La question de la retraite des parlementaires illustre un comportement du même ordre au sein du Parlement, un comportement à juste titre vécu comme insupportable par les citoyens. On voit aussi des élus territoriaux offrir à d’autres élus (et réciproquement) des fonctions de cabinet créées apparemment uniquement dans le but de leur assurer un revenu suffisant. Delphine Batho qui a commencé ainsi sa carrière politique, au point d’abandonner ses études avec seulement le bac, en est une belle illustration.

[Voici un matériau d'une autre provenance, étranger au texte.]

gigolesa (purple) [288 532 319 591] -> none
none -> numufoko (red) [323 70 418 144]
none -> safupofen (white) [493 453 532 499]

La troisième raison me parait de loin la plus importante, même si elle n’est pas souvent évoquée de cette manière. Le cumul des mandats, étroitement associé à la capacité de chaque niveau administratif d’intervenir dans les domaines qu’on imaginerait attribué à un autre, ne permet plus aux élus d’assumer leurs responsabilités vis-à-vis des citoyens électeurs.

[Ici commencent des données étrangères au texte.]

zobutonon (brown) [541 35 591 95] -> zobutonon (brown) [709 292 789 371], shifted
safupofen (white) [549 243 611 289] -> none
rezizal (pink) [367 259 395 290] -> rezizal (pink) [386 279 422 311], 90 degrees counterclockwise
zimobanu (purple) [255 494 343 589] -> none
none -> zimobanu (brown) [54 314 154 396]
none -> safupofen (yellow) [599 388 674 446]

Prenons un exemple : aujourd’hui, pour construire un gymnase, un maire va faire appel à différentes sources de financement, au niveau de l’intercommunalité, du département, voire de la région. L’électeur persuadé que cette construction était un très bien (ou un très mauvais) choix ne saura pas s’il devra en tenir compte dans son vote aux municipales, aux élections de conseils généraux ou aux régionales.
On pourrait imaginer que ce système est efficace, par exemple en aboutissant à une carte d’implantation des gymnases à peu près cohérente. Ce n’est même pas le cas. Un de mes amis avait ainsi observé que le schéma général de transport de l’Ile de France n’avait aucune cohérence globale, parce qu’il n’était que l’addition des petits projets locaux défendus par chaque membre de l’assemblée, des projets à peine interconnectés entre eux.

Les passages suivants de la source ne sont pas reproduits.